There are many problems to solve for 'gapless' redeployment, but I
think the biggest is
sessions and statics. The classloader ( OSGI or not ) can keep
multiple versions of
the application loaded - but you need the mapper to know where to send
each request.
In theory it could be done even with the current tomcat, by including
the version in the cookie and changing the mapper to use it.

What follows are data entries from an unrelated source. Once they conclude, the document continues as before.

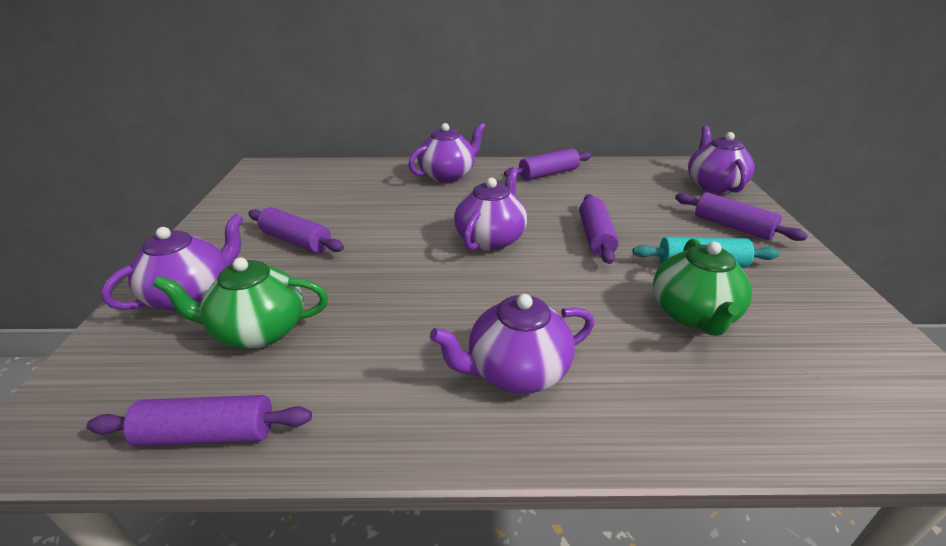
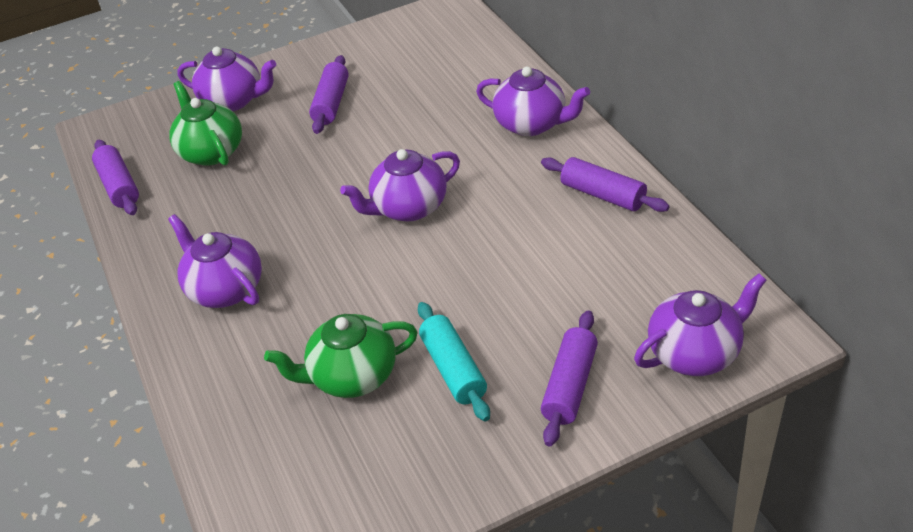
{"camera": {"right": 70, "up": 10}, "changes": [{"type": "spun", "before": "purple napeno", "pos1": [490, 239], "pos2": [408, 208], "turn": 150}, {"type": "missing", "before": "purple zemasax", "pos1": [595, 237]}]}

But I think the main question is if it's worth it - there is a lot of
complexity and many things that can go wrong. Very few advanced users
will be able to use this - in particular if they have production
environments and some release testing is required ( i.e. it would be
quite hard to automate and test what will happen in gapless case). The
alternative - having multiple machines/VMs running different versions
behind a load balancer - is quite safe and I suspect the 'advanced
users' who may need gapless would be better off using the old way.
I mean - if you run your app out of a single VM, probably you won't
need gapless, and if you already have load balancing/failover/multiple
servers - you have a better/safer solution.